The Center for Musculoskeletal Research

As she continues working with collagen and arthritis biomarkers, Sandell also is interested not only in what happens in her lab but throughout the Department of Orthopaedic Surgery, which ranked first in its discipline in National Institutes of Health (NIH) funding in 2009, receiving $4.9 million in grant funding. She also directs the Center for Musculoskeletal Research, bringing together not only orthopedics researchers but also investigators from 50 other laboratories. The center supports the creation and study of animal models relevant to musculoskeletal biology and disease.

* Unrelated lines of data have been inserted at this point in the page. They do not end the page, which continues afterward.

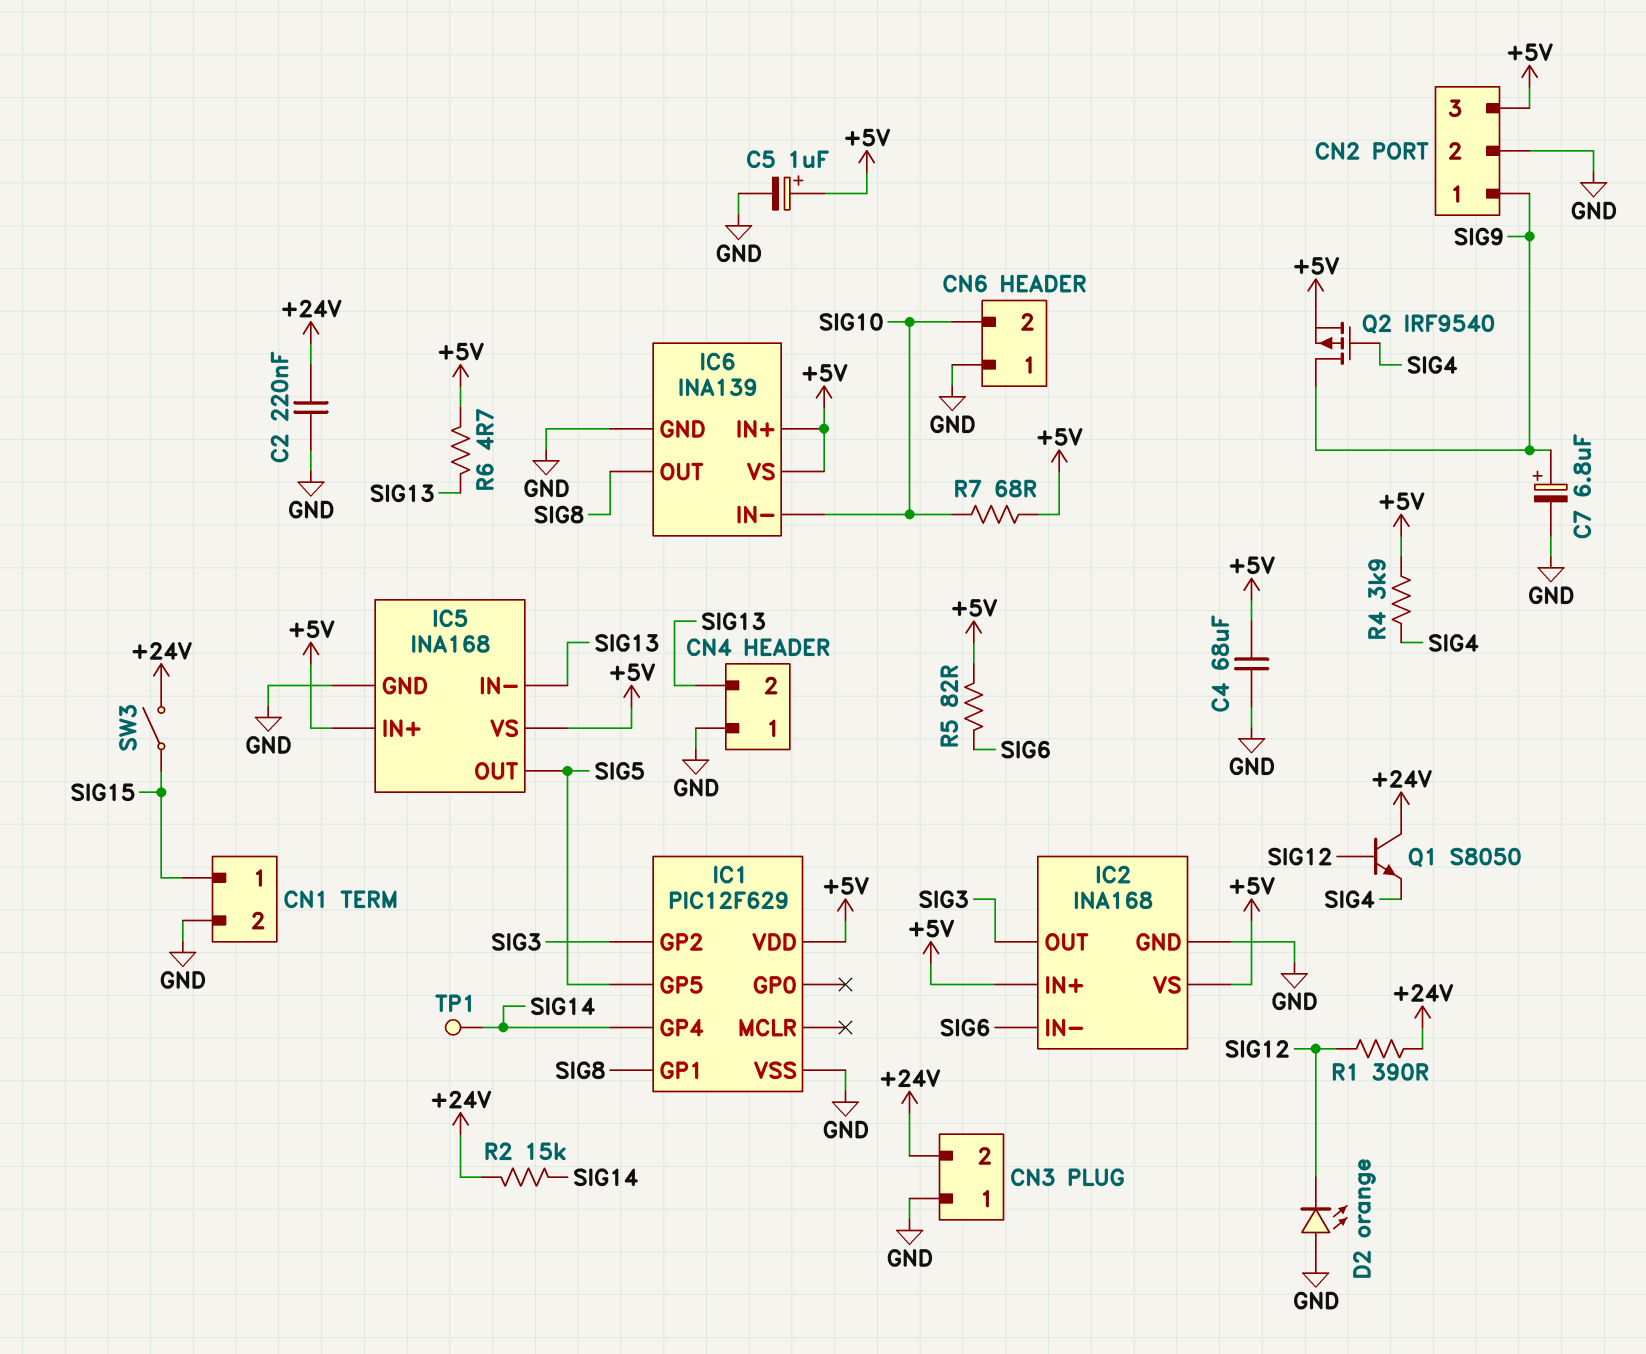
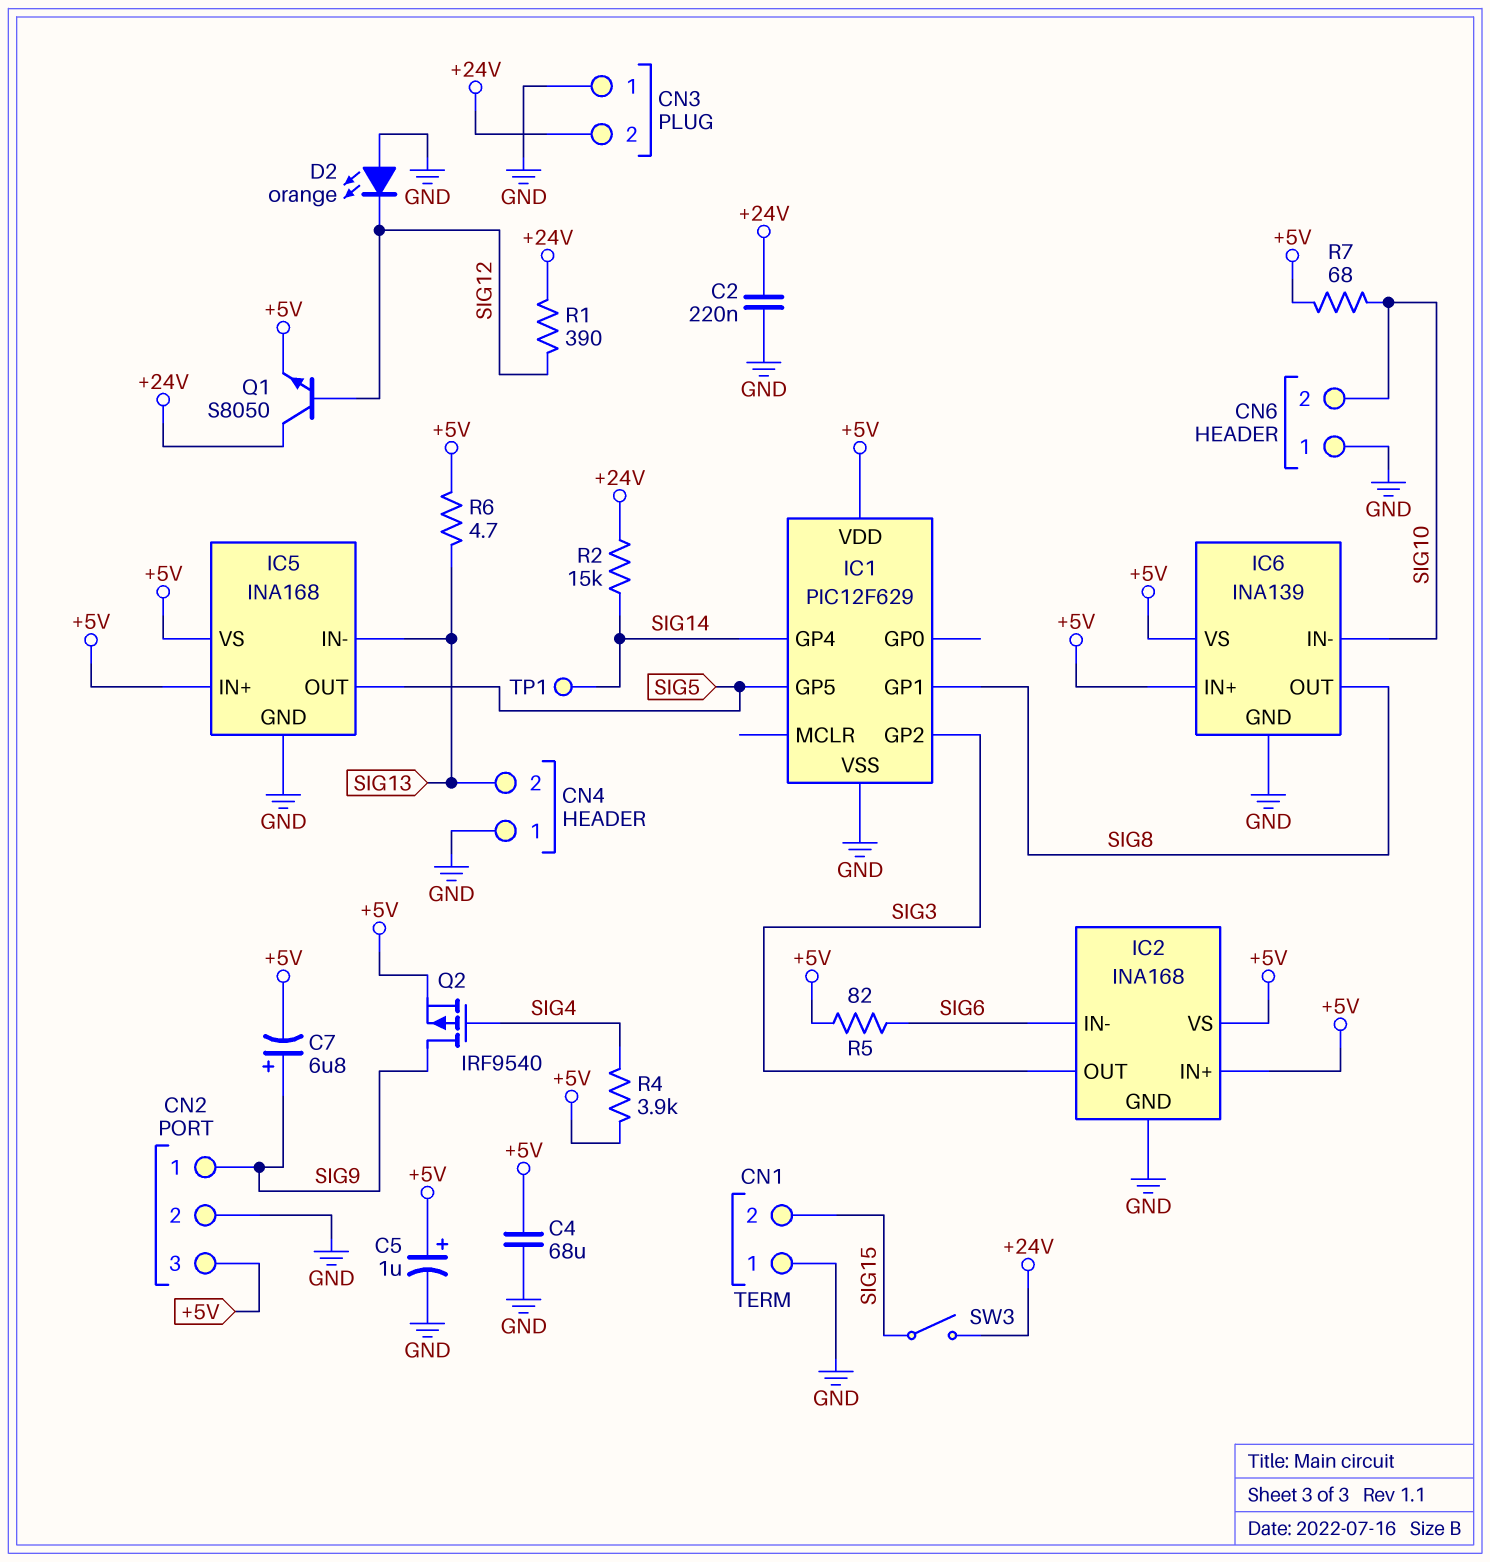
C7: 6.8uF (plus SIG9, minus GND) -> 6.8uF (plus SIG9, minus +5V)
CN1 pin 1: SIG15 -> GND
CN1 pin 2: GND -> SIG15
Q1: NPN S8050 (B SIG12, C +24V, E SIG4) -> NPN S8050 (B SIG12, C +24V, E +5V)

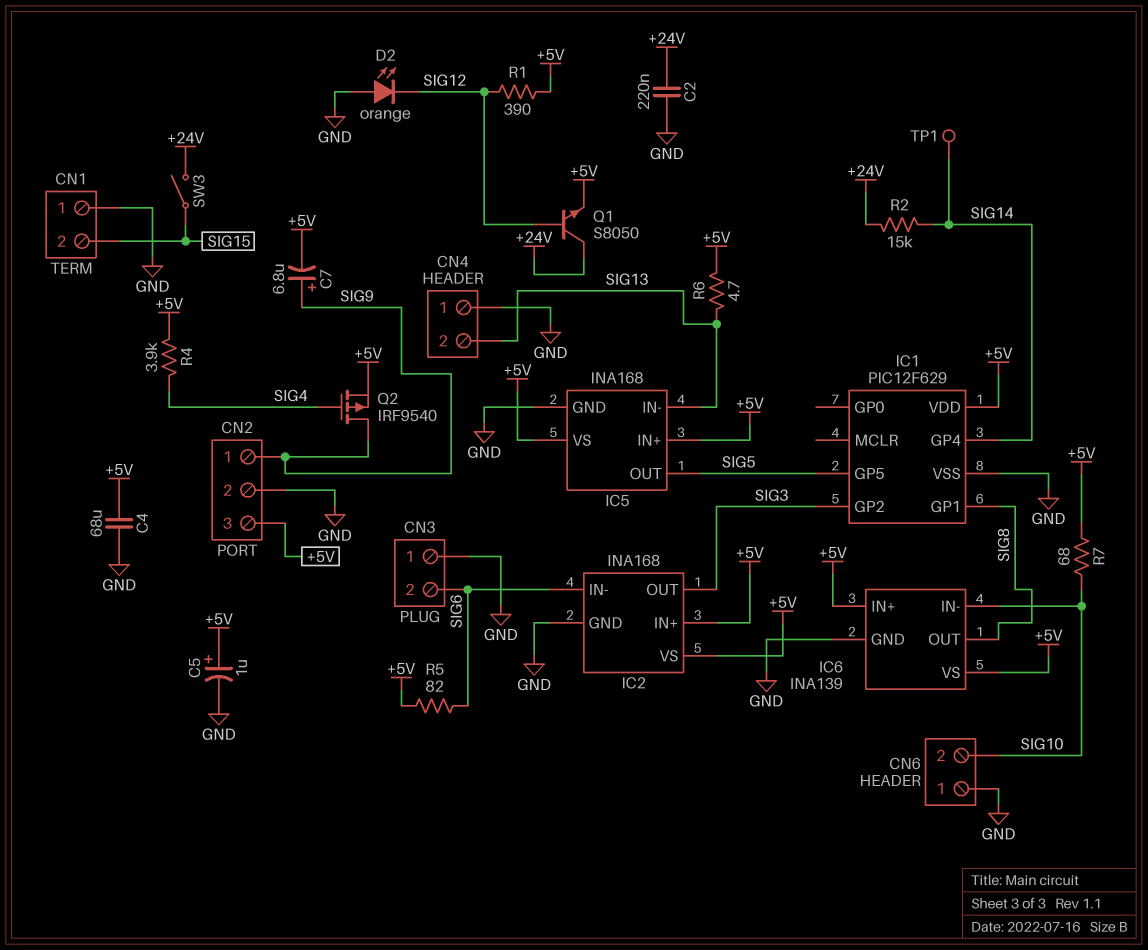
CN3 pin 2: +24V -> SIG6
R1: 390 (+24V, SIG12) -> 390 (+5V, SIG12)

“When I arrived in 1995, there was no NIH funding in orthopedics. Dr. Sandell helped considerably in our rise to national prominence in research effectiveness and in extramural support,” says Richard H. Gelberman, MD, the Fred C. Reynolds Professor and head of orthopaedic surgery. “She’s an innovative, world-class investigator, and her work with cartilage growth and repair will provide much of the foundation for what we’ll do clinically in treating arthritis and cartilage injuries during the next 15 to 20 years.”

Courtesy photo

Sandell and Jansci on a hike

When she’s not working with cartilage and collagen, Sandell enjoys canvas and glass. She’s an avid art collector. She also loves music. Her house contains both a piano and a harpsichord. And for the last year she also has been a certified yoga instructor.

“I don’t have to figure out art. I don’t have to figure out music. I can just do the emotional part,” Sandell says. “Interpreting genetic data is a lot different than interpreting a painting, and having a love for both helps keep both sides of my brain engaged.”

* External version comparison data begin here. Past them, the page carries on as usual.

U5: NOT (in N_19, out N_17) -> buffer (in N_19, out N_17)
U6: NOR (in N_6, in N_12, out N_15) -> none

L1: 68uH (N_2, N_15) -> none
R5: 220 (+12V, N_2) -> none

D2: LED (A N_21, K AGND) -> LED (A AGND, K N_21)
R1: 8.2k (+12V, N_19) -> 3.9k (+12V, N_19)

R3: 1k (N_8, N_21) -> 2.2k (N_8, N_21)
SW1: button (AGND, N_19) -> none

With no children of her own, Sandell says her niece and nephew get the benefit.

“I just took my niece to Washington, D.C., and my nephew and I have traveled all over the world,” she says. “In the fall, I’ll be installed as president of the Osteoarthritis Research Society at a meeting in Brussels, Belgium, so my nephew is coming with me, and we’re going early for a ‘beer tour.’”

Fast facts about Linda J. Sandell, PhD

Education: BA in zoology, 1969, MS in biological sciences, 1970, University of Denver; PhD in biochemistry, 1980, Northwestern University; Postdoctoral fellowship in molecular biology, 1980-82, University of Chicago.

University positions: The Mildred B. Simon Professor and director of research, Department of Orthopaedic Surgery; professor of cell biology and physiology; member, Siteman Cancer Center.

Family (Bartlett, Ill.): Brother, Mark; sister-in-law, Janet; niece, Katie, 21; nephew, Kevin, 24; mother, Thelma Broeker, 93; dogs, Maxi, 10, and Jansci, 8 months.